390 Mich. 245; 212 N.W.2d 222 (1973).
Likewise, we defer decision on this question until a concrete factual situation is presented to us. We do not retain jurisdiction with respect to this issue.
Finally, we address defendant's claim of reversible error in the prosecution's failure to endorse and produce Nathaniel Beasley as a res gestae witness. The trial court ruled that Beasley was not a res gestae witness, after conducting a Robinson hearing upon order from this Court, in accordance with the order of inquiry established in People v Pearson, 404 Mich. 698, 723; 273 N.W.2d 856 (1979). Defendant claims that the ruling of the trial court was clearly erroneous. Although we have already reversed defendant's conviction, this issue would become relevant should the prosecution seek to retry defendant, at the very least if defendant is charged with both larceny and receiving and concealing stolen property.
People v Robinson, 390 Mich. 629; 213 N.W.2d 106 (1973).
In the instant case, the Robinson hearing was held on September 29, 1980. In his opening statement, the prosecutor argued that the fact that Mr. Beasley was present at the scene of the search and seizure did not make him a res gestae witness. Defense counsel argued that, since defendant was not charged with larceny but with receiving and concealing stolen property, Mr. Beasley's presence at the home in which defendant allegedly possessed and concealed the property made him a res gestae witness to part of the continuing criminal transaction.
At the Robinson hearing, Mr. Beasley testified that, on July 18, 1979, he had forgotten the key to his sister's home on Wadsworth, so he went across the street to use Nita Baldwin's telephone to call his sister at approximately 12:40 p.m. He further testified that: (1) defendant answered the door for him; (2) there were other men present; (3) he neither saw any liquor nor heard any talk of liquor; and (4) while he was in the living room, a police officer entered the house with his gun drawn and without permission.

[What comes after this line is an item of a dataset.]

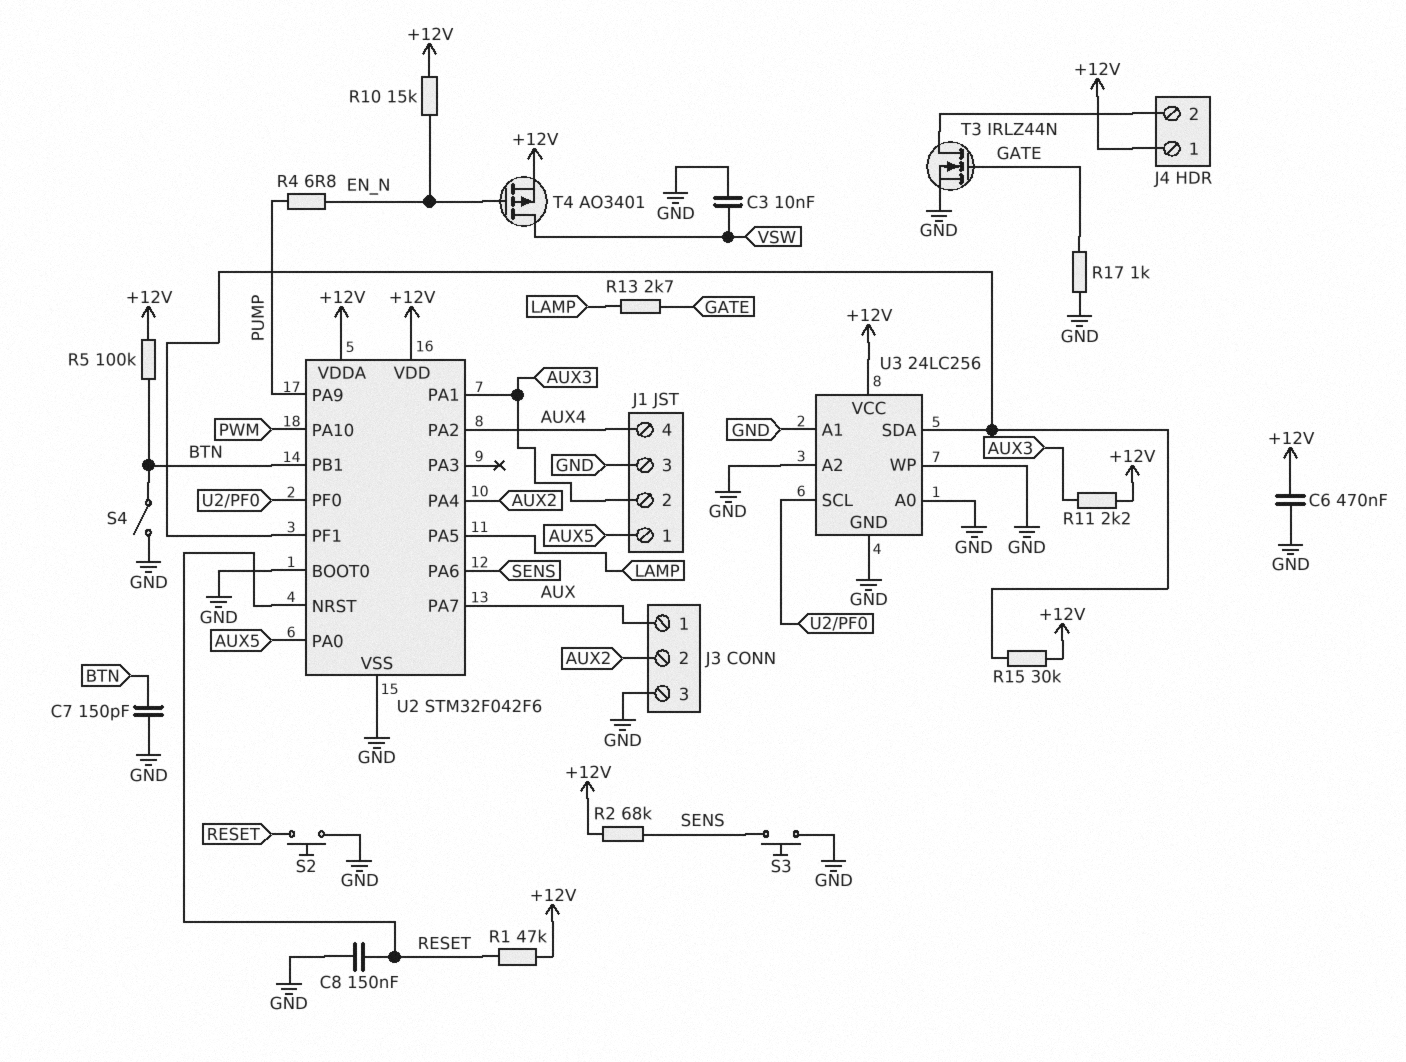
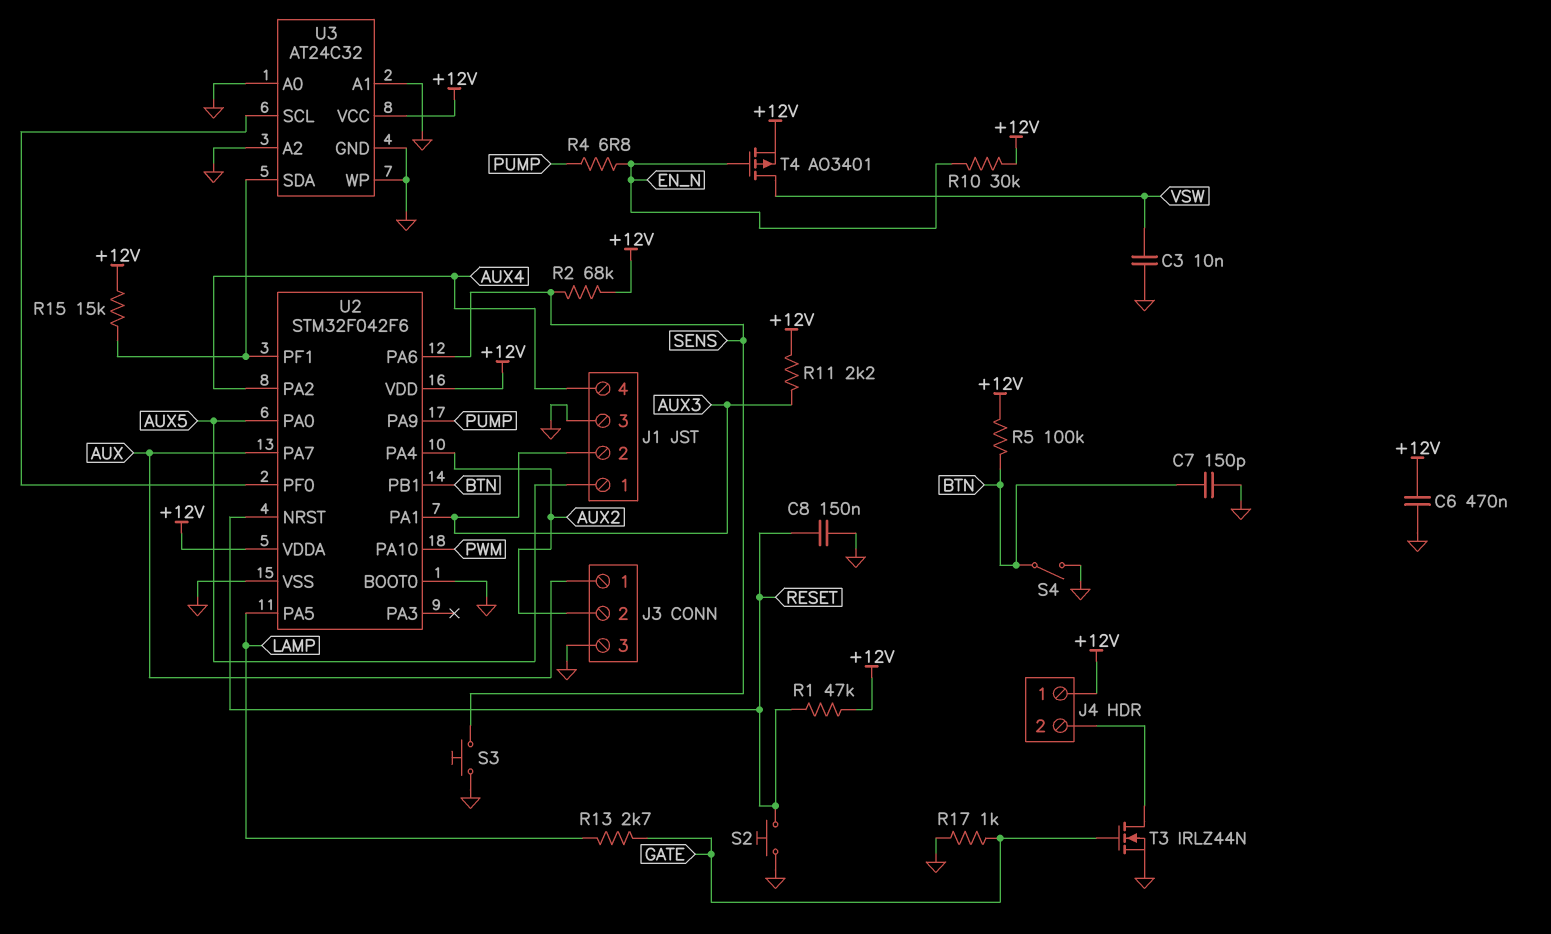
R10: 15k (+12V, EN_N) -> 30k (+12V, EN_N)
R15: 30k (+12V, U2/PF1) -> 15k (+12V, U2/PF1)
U3: 24LC256 -> AT24C32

Under the definition of res gestae witness found in People v Abrego, 72 Mich. App. 176, 179; 249 N.W.2d 345 (1976), there is no doubt that Mr. Beasley was a res gestae witness with respect to the crime of receiving and concealing stolen property. Conversely, it is equally clear that Beasley was not a res gestae witness with respect to the crime of larceny. Therefore, depending upon the crime or crimes against which defendant will be required to defend on retrial, the prosecution shall be required to endorse and produce the witness. Only if defendant is tried solely on a charge of larceny will the prosecution be excused from endorsing and producing Mr. Beasley.
Also see People v Abdo, 81 Mich. App. 635, 643; 265 N.W.2d 779 (1978), lv den 405 Mich. 805 (1979).
Defendant's conviction is reversed and the cause is remanded to afford the prosecution the opportunity to reinstitute proceedings against defendant.